Now as an ambulatory care nurse I can triage both in person and on the phone, along with the other things mentioned.

I did need to take extra classes, get certified in the IV, blood products and triage.

Specializes in Home health, Addictions, Detox, Psych and clinics..
Hi, I have been a LPN for about 15 years in two states (MA/NH) and have worked Med/Surg, LTC and out patient ambulatory.

On my Med/Surg floor I could hang blood, load & operate PCA pumps, start/maintain IV lines push most IV medications, daily dressing changes, wound care, caths, EKGs, bladder scans and more. The biggest difference we found on the floor was I could take, write and carry out the verbal order however I could not sign off the order in the chart (paper chart days) I could not be change nurse, but having an RN charge nurse allowed me to take admissions, and complete head to toe assessments.

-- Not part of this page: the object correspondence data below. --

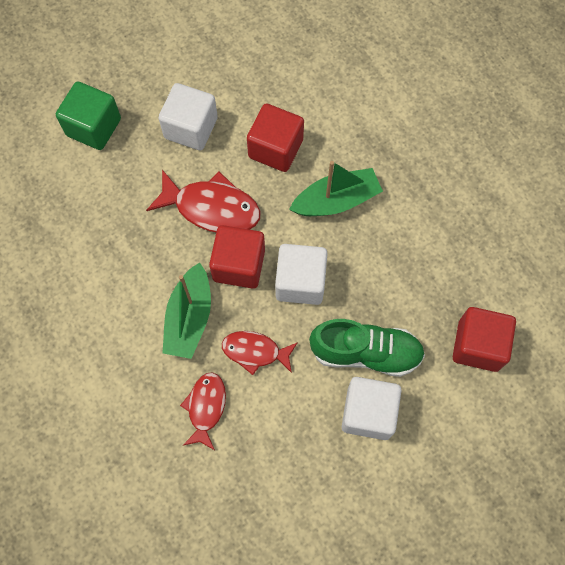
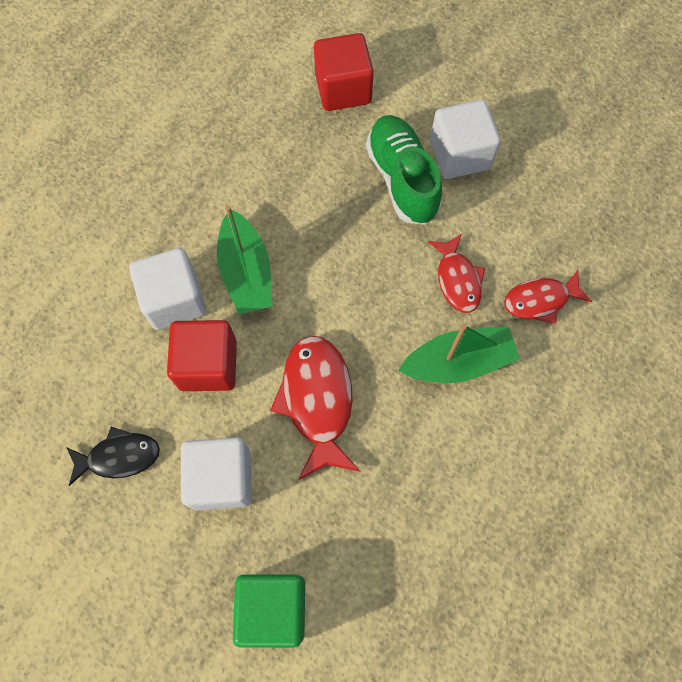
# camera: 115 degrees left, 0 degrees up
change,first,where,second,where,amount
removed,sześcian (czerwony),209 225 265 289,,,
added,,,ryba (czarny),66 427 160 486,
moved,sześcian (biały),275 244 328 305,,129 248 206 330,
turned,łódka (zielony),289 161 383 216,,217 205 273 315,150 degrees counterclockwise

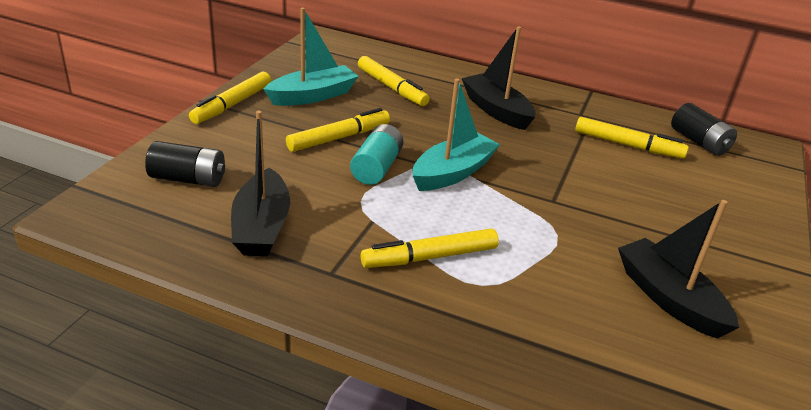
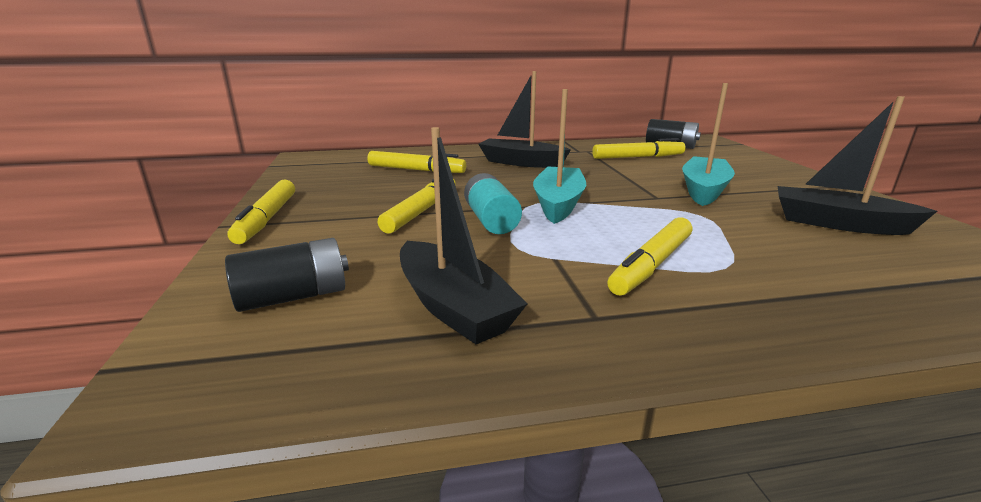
# camera: 30 degrees left, 10 degrees down
change,first,where,second,where,amount
moved,łódka (turkusowy),264 8 359 106,,682 83 735 206,

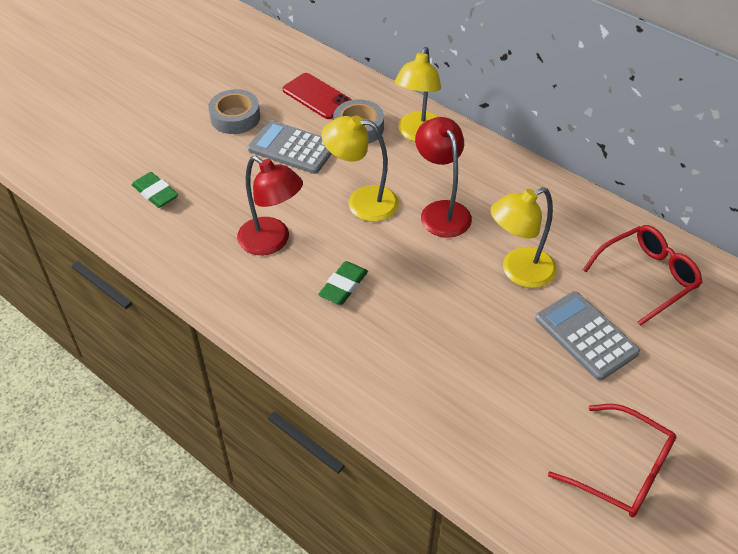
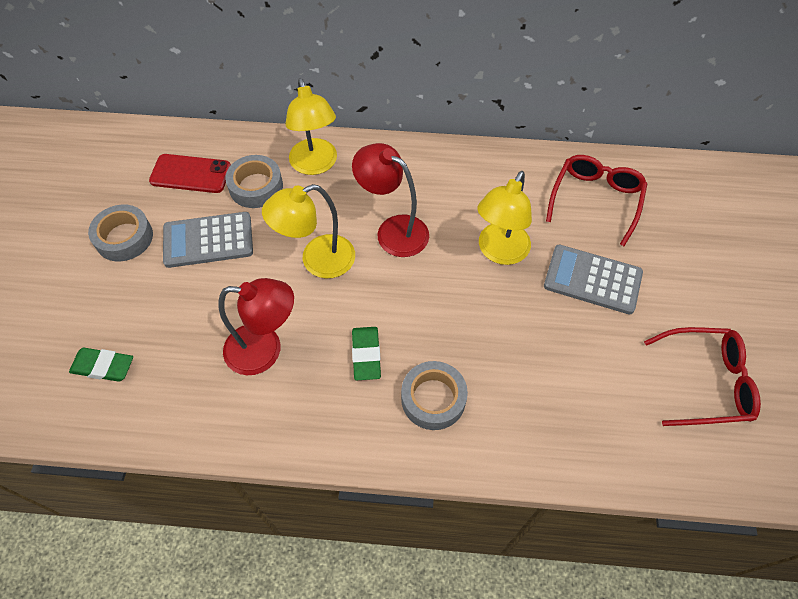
# camera: 35 degrees left, 10 degrees up
change,first,where,second,where,amount
added,,,taśma klejąca (szary),401 361 468 430,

It the LTC setting I could be charge nurse/supervisor, maintain and pull PICC lines, take,write, carry out and sign verbal orders, administer medications scheduled and PRN and complete head to toe assessments just no blood products because not something LTC usually does.

Now as an ambulatory care nurse I can triage both in person and on the phone, along with the other things mentioned.

I did need to take extra classes, get certified in the IV, blood products and triage.

What state would allow an LPN to pull a PICC line? Everything else is pretty standard in a state with an expanded LPN scope of practice.

Specializes in LTC and Pediatrics.

It is going to depend on the state. In my state, LPNs are not allowed to start peripheral IV lines or to administer IV medications and blood products. We do not do the initial admission assessments either.

In my state, we may become IV certified after having worked as a LPN for a time and taken the class for it.

Specializes in Home health, Addictions, Detox, Psych and clinics..
It is going to depend on the state. In my state, LPNs are not allowed to start peripheral IV lines or to administer IV medications and blood products. We do not do the initial admission assessments either.

In my state, we may become IV certified after having worked as a LPN for a time and taken the class for it.

so LPN's are allowed to have an expanded role in IV therapy in Iowa with additional certifications. Does that not include the ability to start a peripheral IV line? That would be ridiculous.

I am an LPN in the state of Missouri a lot of our differences come from knowledge base and Venous access. We do pretty much anything with an Peripheral IV except hang blood products, mix medications in an i.v. solution and push medications with an additional certification (which if you have became a nurse after 1995 is mandatory before taking the NCLEX). When it comes to PICC lines we can not pull or draw blood from a PICC line. On ports we can not access or de-access them but once accessed we can use them. I have been in supervisor positions in LTC. We are allowed to do quite a bit unlike from what i understand other states can do.

Specializes in LTC and Pediatrics.
so LPN's are allowed to have an expanded role in IV therapy in Iowa with additional certifications. Does that not include the ability to start a peripheral IV line? That would be ridiculous.

I have not looked into the exact nature of what the certification allows.

Specializes in Long term care/ Rehab.

Every state varies. In the state of Wyo a LPN is not allowed to do IV's of any sort unless IV certified. If you are basic iv certified you are allowed to place an INT and allowed to hang fluids on it and also allowed to pull the INT. You need advanced IV certification to administer meds via central line or PICC and are allowed to do central line dressing changes and administer fluods, antibiotics and so on. However a LPN here even advanced IV certified is not allowed to DC a PICC or Central or midline, can not administer blood, blood products, chemo drugs, and a few others. Not allowed do any iv on someone under 5, not allowed to DC an INT on someone under 12.

After reading some other posts that they are allowed to do IVS wit out training so it certainly depends on your state.